I
find it so validating to find synergies between readings that are assigned for
two different classes. Karen Ho’s, Liquidated: An Ethnography of Wall Street, is
one of our readings for this class that supports important ideas I am discussing
in another class.
My
other class is focused on performance ethnography, so lately I’ve been thinking
about the performative nature of spaces. What Ho does so well in the
introduction and in Chapters 1 and 2 is to unpack Wall Street (she defines it
as being the “concentration of financial institutions”), so that we can understand
the performance at the center of “believing.” Ho lets us see how the mythos of
market capitalism is not only perpetuated by Wall Street, but how Wall Street
shapes a larger social reality.
On
page 36, Ho introduces Michel Callon and his argument that status quo financial
economics are more than abstract models and theories--they are “real” in the
sense that economic practice “socially constructs the kinds of conditions and
frames which allow economic thought to be actualized.” Homo economicus in
action.
The
Wall Street narrative is so embedded within our culture that few are able,
interested, or dare to see our economic system and practices as being as naked
as the Emperor with his “new clothes” on.
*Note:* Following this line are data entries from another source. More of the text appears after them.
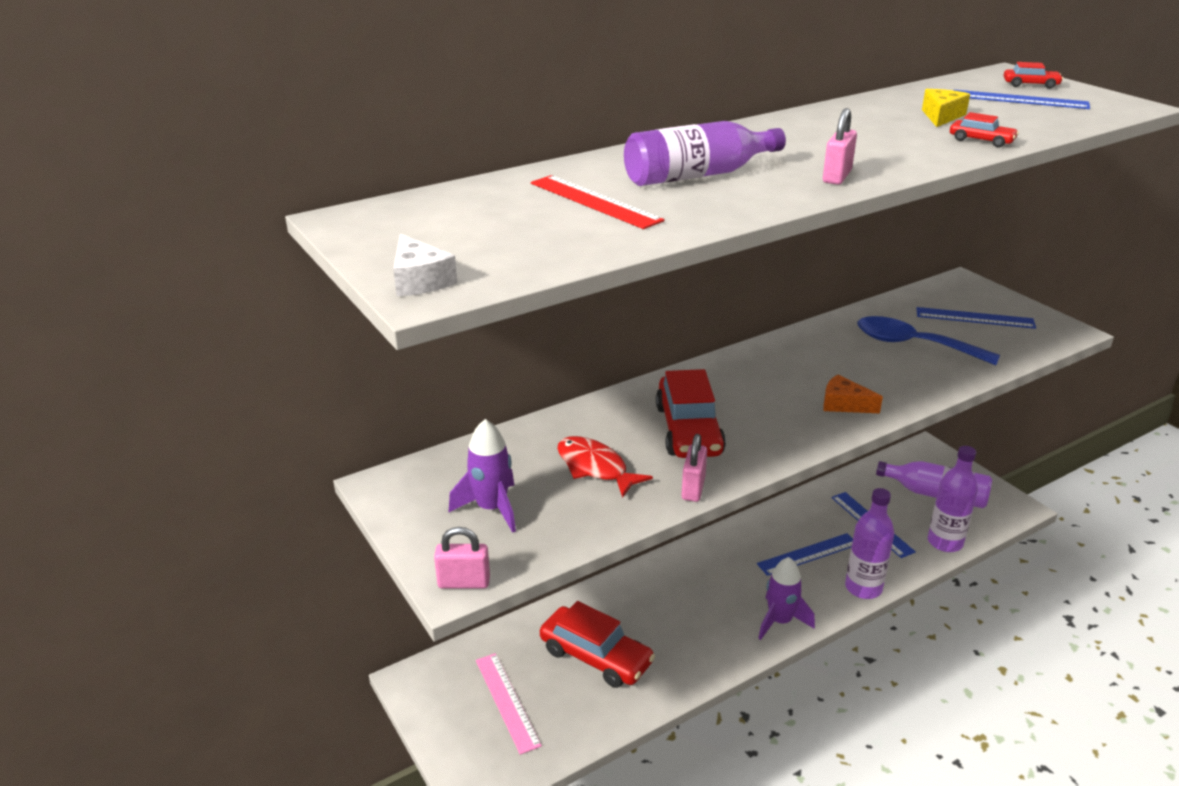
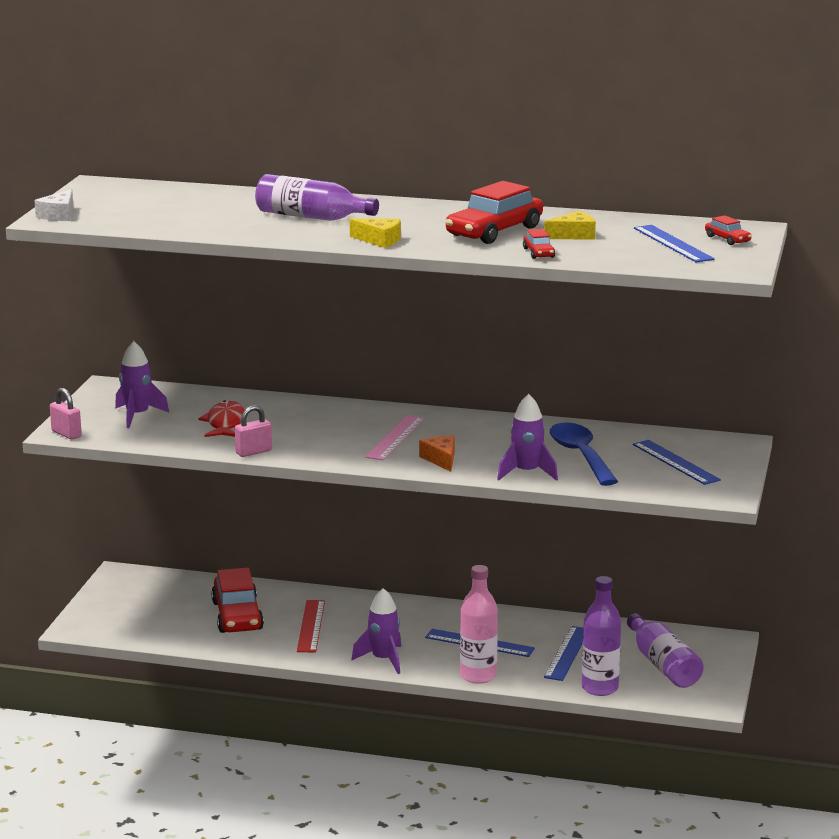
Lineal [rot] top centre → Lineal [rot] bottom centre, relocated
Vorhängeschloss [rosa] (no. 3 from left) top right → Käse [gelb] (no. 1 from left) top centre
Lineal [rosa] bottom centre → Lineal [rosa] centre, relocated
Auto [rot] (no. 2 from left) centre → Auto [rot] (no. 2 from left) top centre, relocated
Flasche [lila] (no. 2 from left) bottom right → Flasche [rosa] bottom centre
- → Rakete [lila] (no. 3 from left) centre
As an ethnographer, Ho looks at the “infallibility
and necessity” story performed by Wall Street. She connects the aggressive recruiting
of Harvard and Princeton’s top students as the basis for building a “culture of
smartness” (p 40) which she asserts is at the center of understanding how Wall
Street creates itself as an unquestionable authority. This is one example of how
Wall Street performs trust and respect in a way that influences society. The
qualities attributed to the “best and brightest”--beginning with the notion
that these qualities are effectively tied to universities that are elitist to
begin with--construct a reality that serves to privilege networks (and as such,
the interests of) white, economically advantaged men.
On Callon, something that has been mentioned on many of the posts, the notion of performativity of economics and economic models is crucial. In other words, the notion that the market that we have is made by people, formulas, policy decisions - rather than existing there in and of itself.